An elderly man lives near me who no doubt cut an impressive figure in his day. He has since shrunken to the size of his ever diminishing function. Which is small. But when I see him driving around town, with a restricted license prohibiting highway driving, he still seems larger than life to me.
In a long-sleeved flannel shirt and jeans whether it's 9 degrees or 90, he peers with sharp, blue eyes from under an ancient ball cap, giving careful consideration to each house, each lawn, each child he passes. His gray truck rumbles slowly down the alley, rifle mounted on the rack in his cab, and I catch a glimpse of his weathered skin and smile at the white stubble on his face.
When I bring him a small plate of zucchini muffins or half a dozen eggs, he unfailingly shows me his seashell collection. Alternating between telling me the far-fetched yet undoubtedly true story behind each shell and cursing at his loudly blaring TV, his frail voice wobbles like a newborn foal. I stare at the sepia photo on the wall of a strapping young man in uniform, ready to save the world. As a member of The Greatest Generation, I guess you could say he did.
He makes me wonder about life, and time, and age. At ninety-some years old, will I be all alone? Will my world be shrunken down to the size of the TV in my front room and a restricted license? Will my life...matter?
Maybe I'm not asking the right questions. My second son was less than two weeks old when I heard a gentle knock on my door. There he was, my diminutive, old neighbor, with a soft, blue blanket in his hands.

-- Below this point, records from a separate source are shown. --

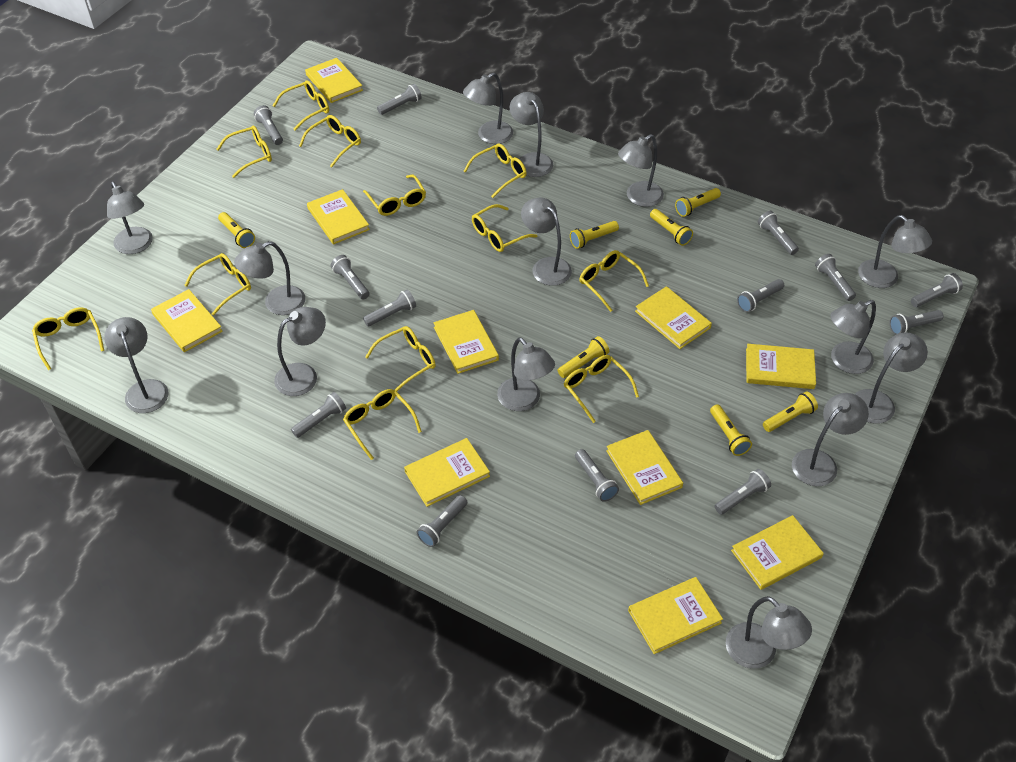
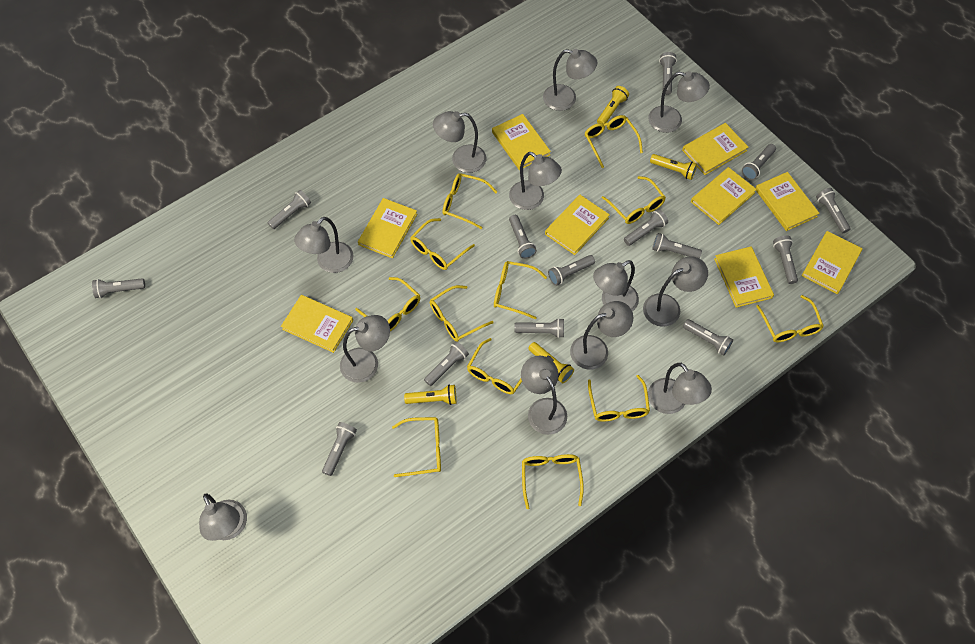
grey flashlight: 13 -> 14
grey lamp: 14 -> 12
yellow book: 10 -> 9
yellow flashlight: 7 -> 4

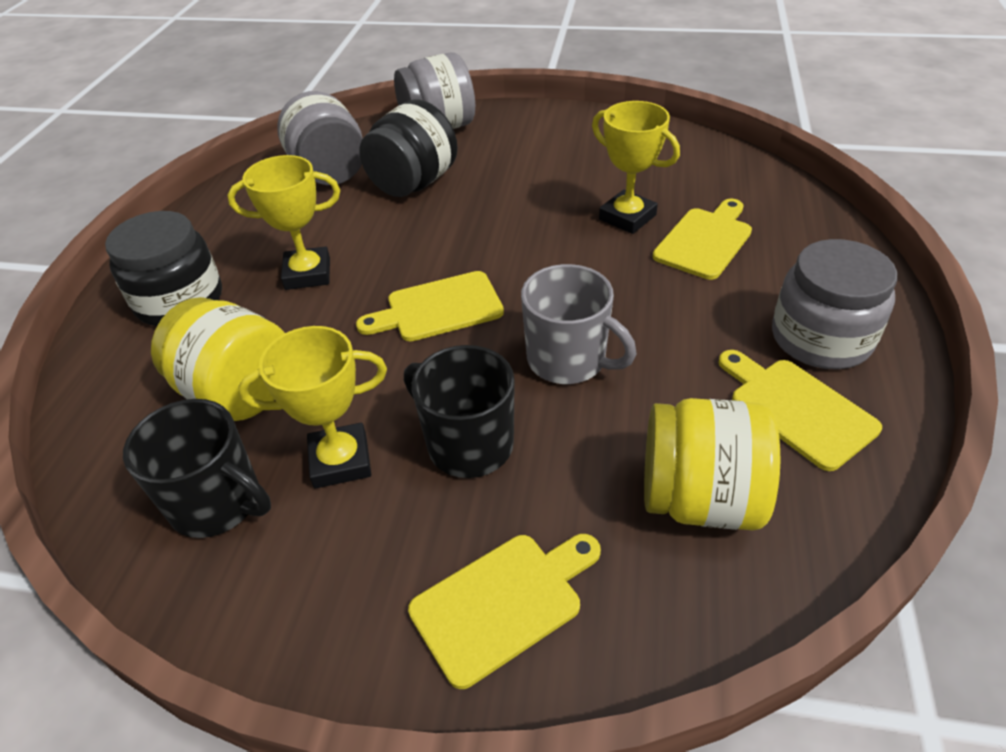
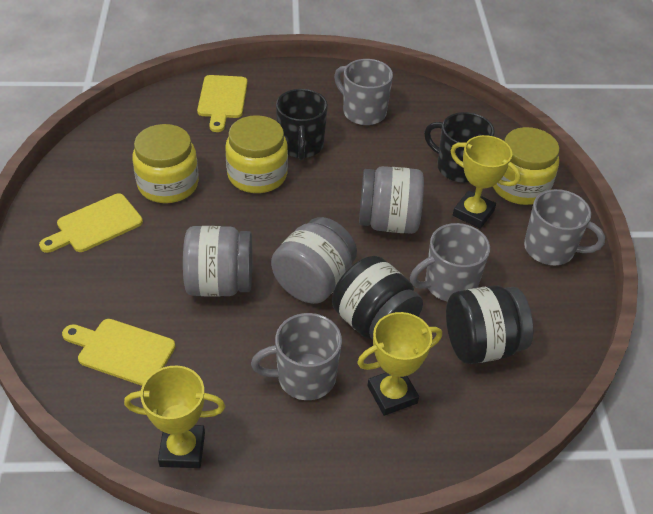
grey mug: 1 -> 4
yellow cutting board: 4 -> 3
yellow jar: 2 -> 3

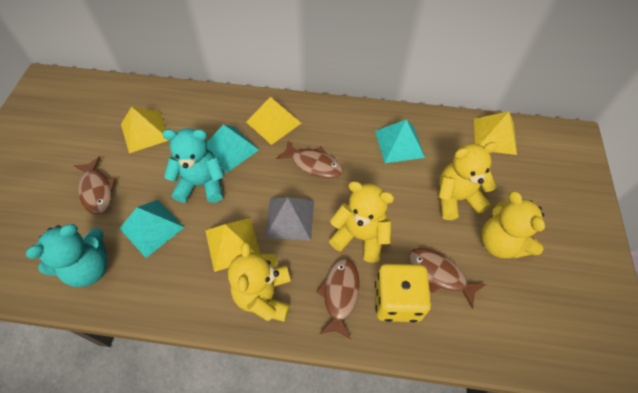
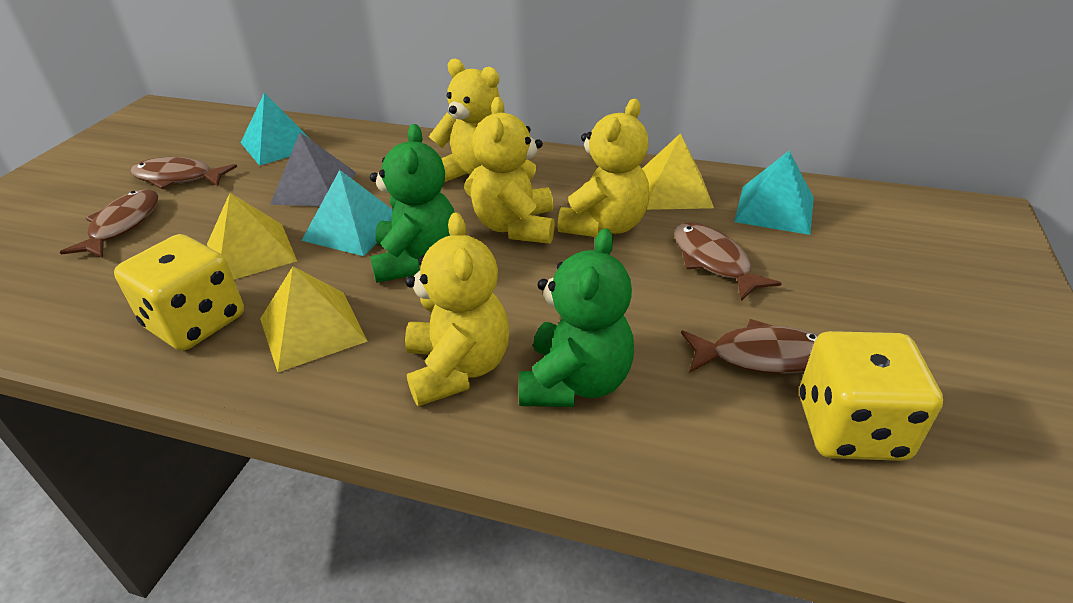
green teddy bear: 0 -> 2
turquoise teddy bear: 2 -> 0
yellow dice: 1 -> 2
yellow pyramid: 4 -> 3

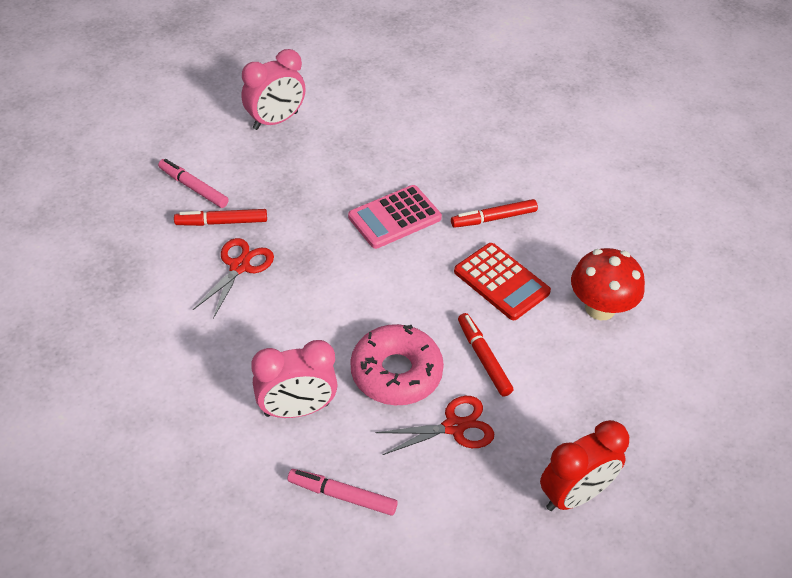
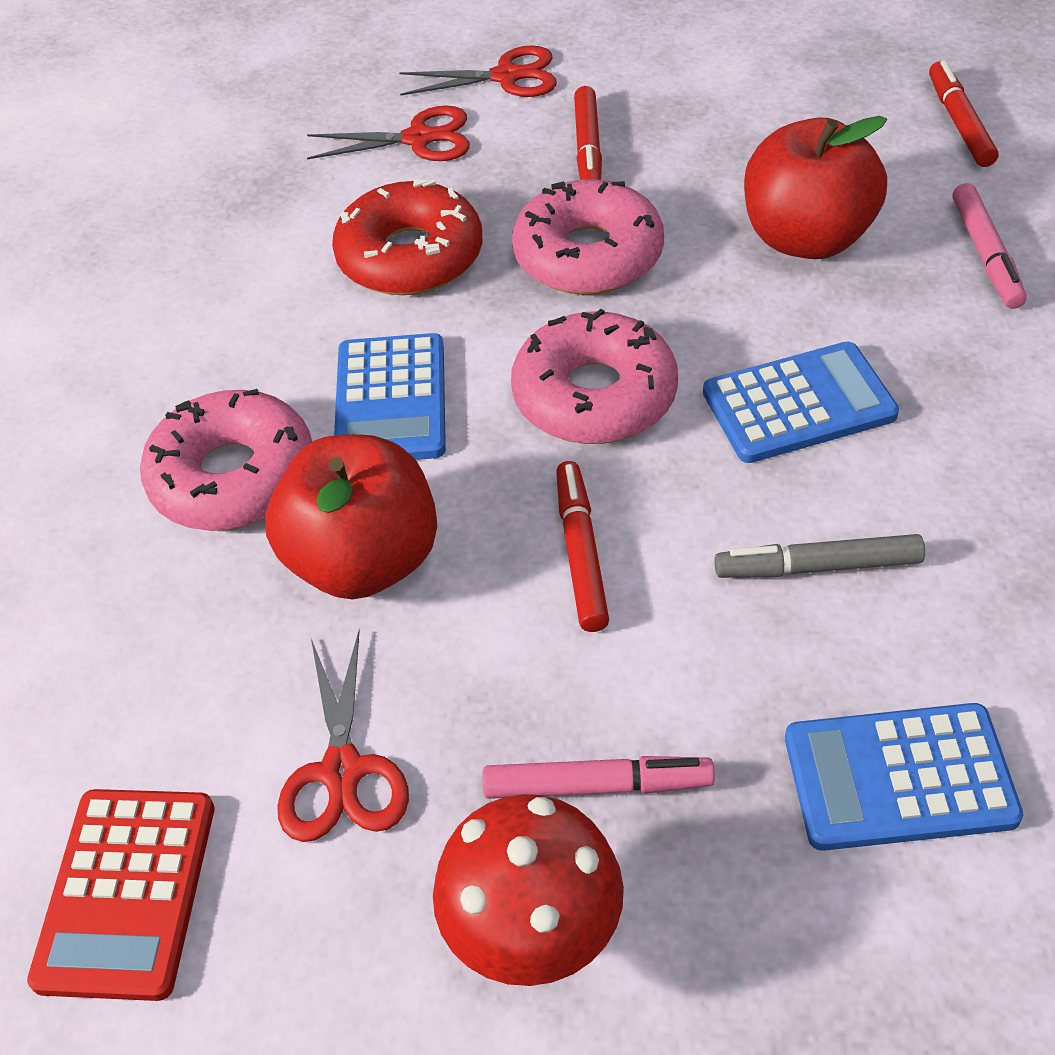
blue calculator: 0 -> 3
grey marker: 0 -> 1
pink calculator: 1 -> 0
pink clock: 2 -> 0
pink donut: 1 -> 3
red apple: 0 -> 2
red clock: 1 -> 0
red donut: 0 -> 1
red scissors: 2 -> 3

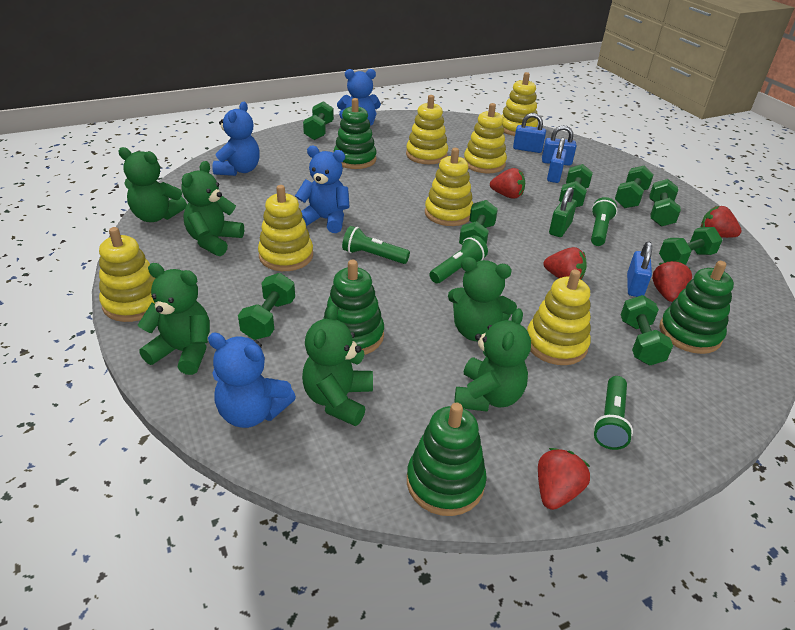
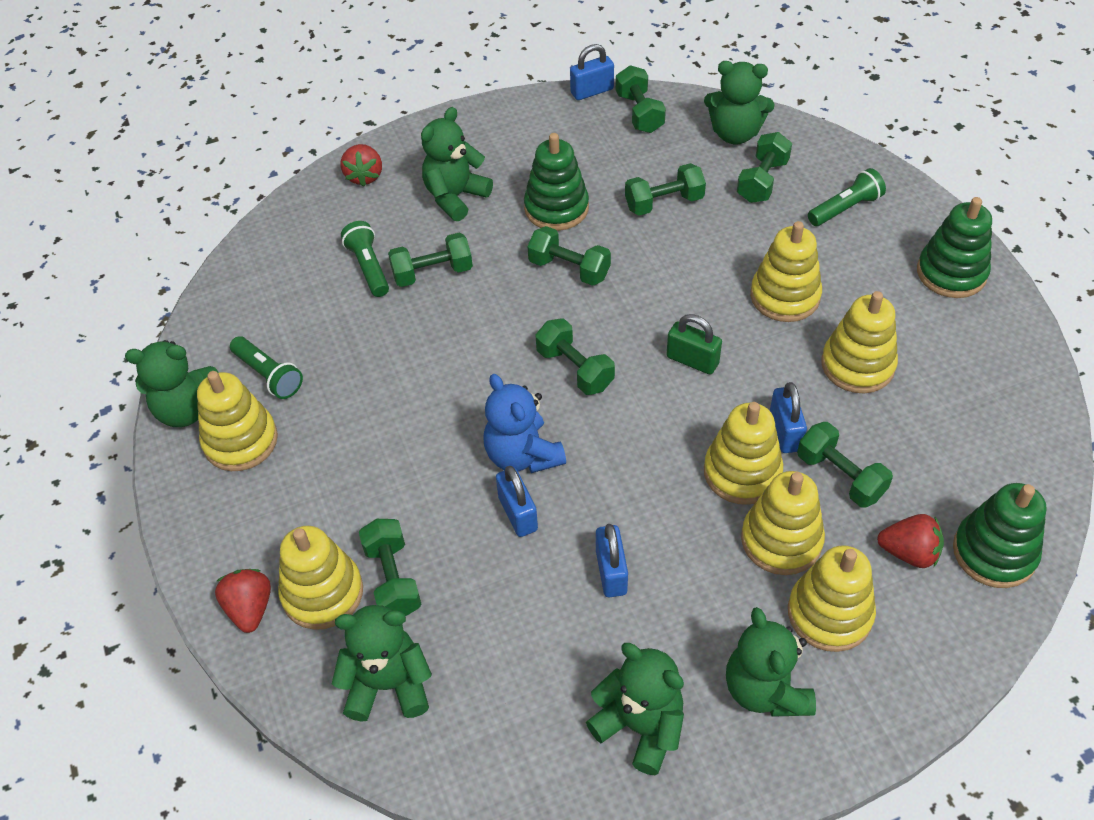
blue teddy bear: 4 -> 1
green flashlight: 4 -> 3
green stacking toy: 4 -> 3
red strawberry: 5 -> 3

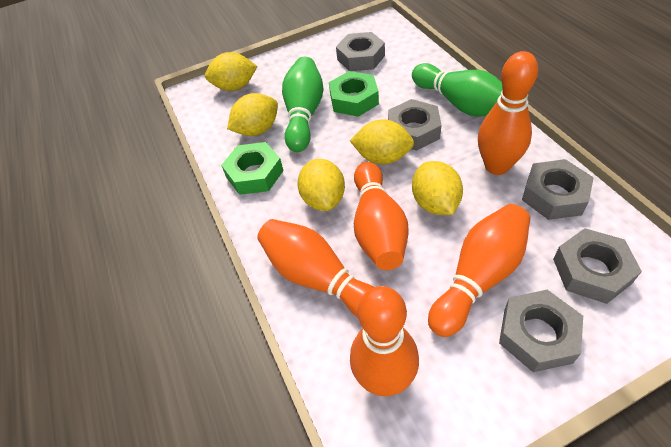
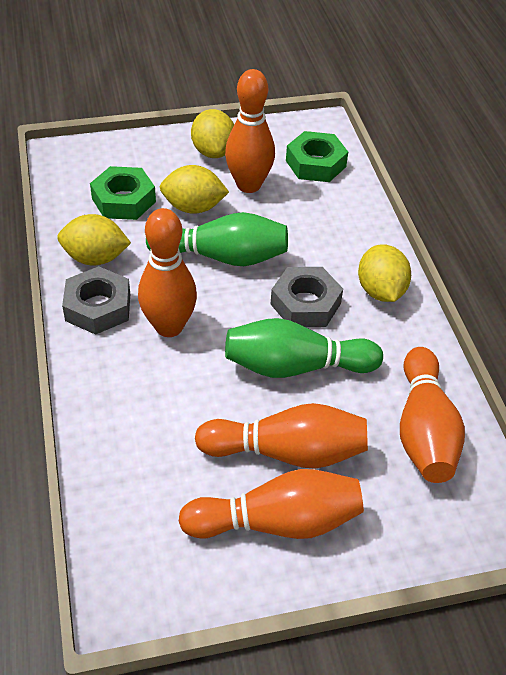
grey nut: 5 -> 2
yellow lemon: 5 -> 4

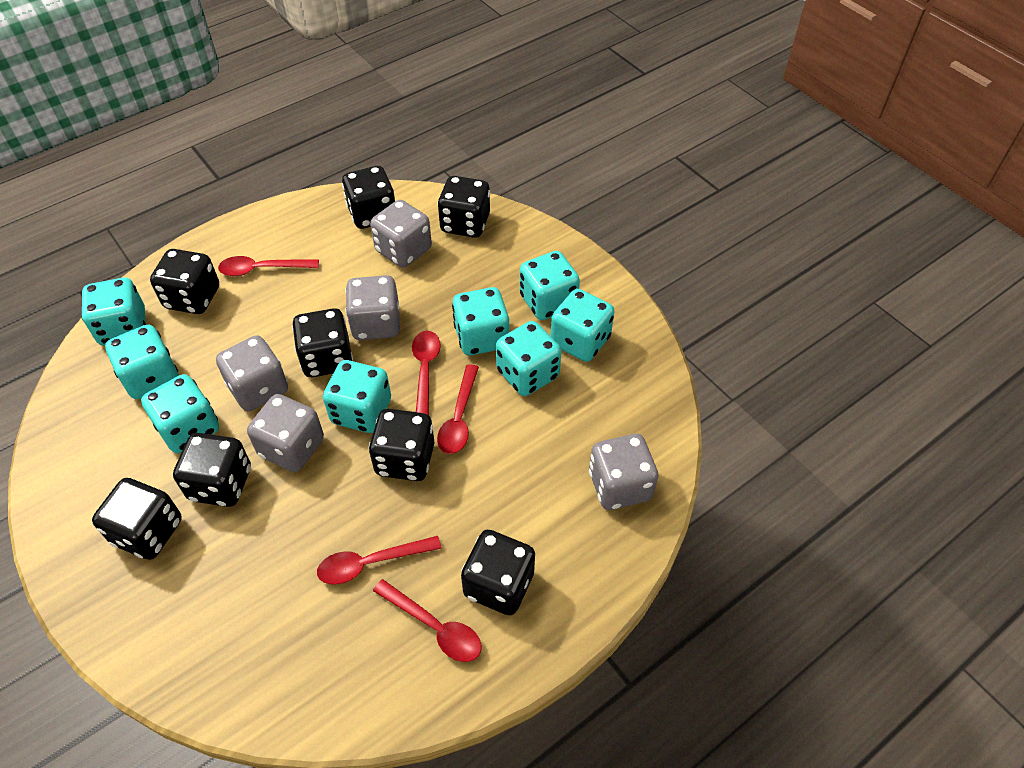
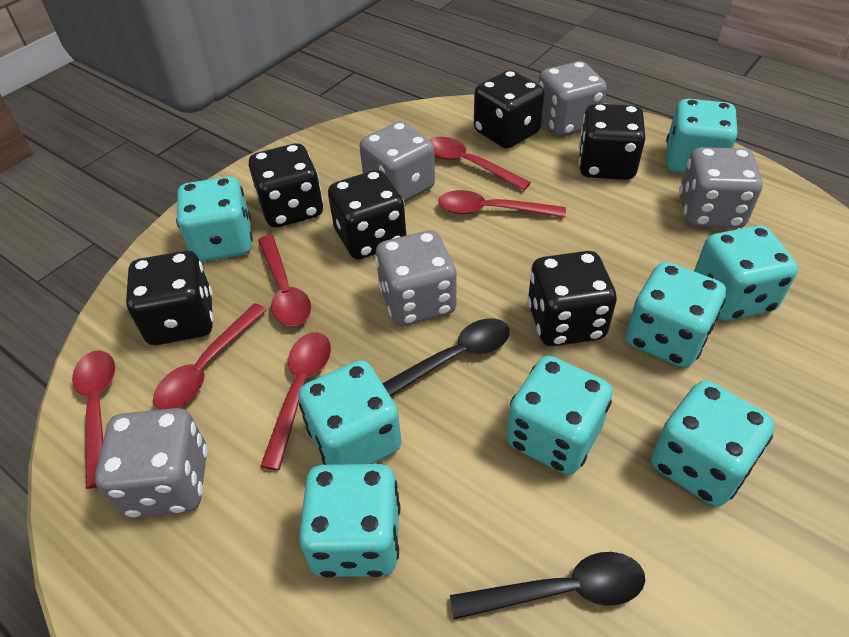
black dice: 8 -> 6
black spoon: 0 -> 2
red spoon: 5 -> 6

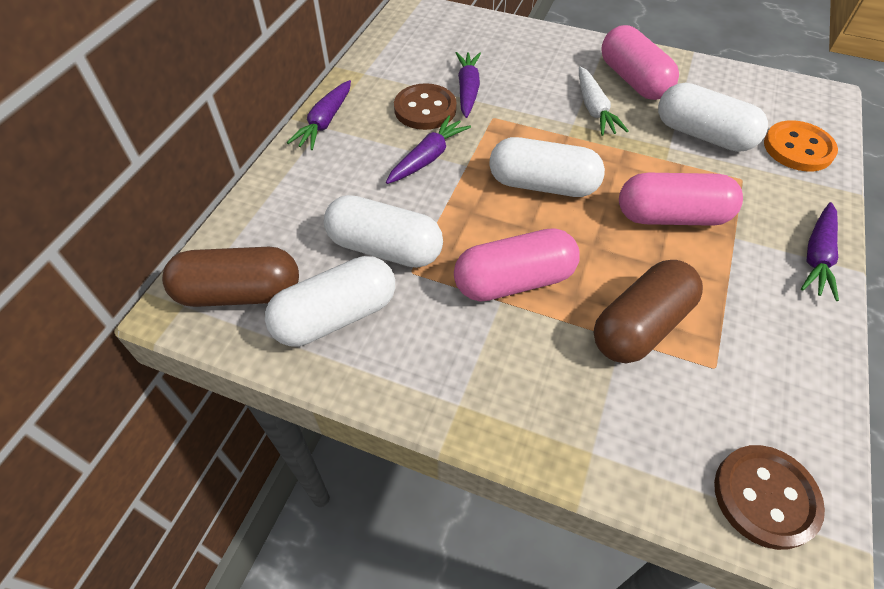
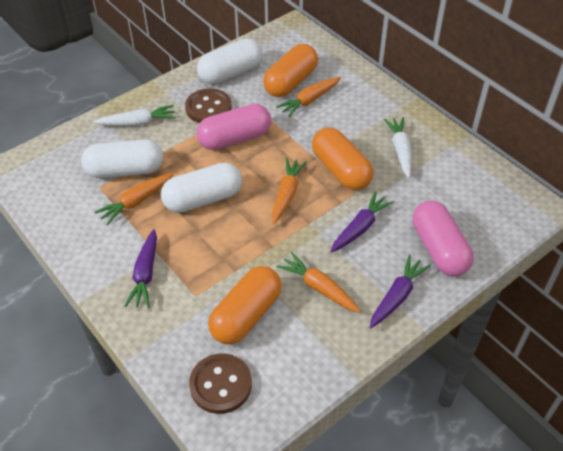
brown capsule: 2 -> 0
orange button: 1 -> 0
orange capsule: 0 -> 3
orange carrot: 0 -> 4
pink capsule: 3 -> 2
purple carrot: 4 -> 3
white capsule: 4 -> 3
white carrot: 1 -> 2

"It's fer the baby," he said, the creak in his voice similar to the one in my hardwood floor. "I made it."
I was touched down to my very soul. "Thank you," I responded, with a certain amount of reverence. He looked down at his feet, embarrassed.
"Hell, it ain't nuthin'," he said.
Then he shuffled away, the bow in his legs undisguised by his blue jeans. I'll never forget that. And I'm still pondering what exactly I could or should learn from such a man. From someone with eyes keen enough to spot an interesting shell on a Philippine beach and a young woman across the alley whose enormous belly was suddenly replaced by a baby boy. Will I be ninety-some years old before I know?
It was my son's favorite blanket.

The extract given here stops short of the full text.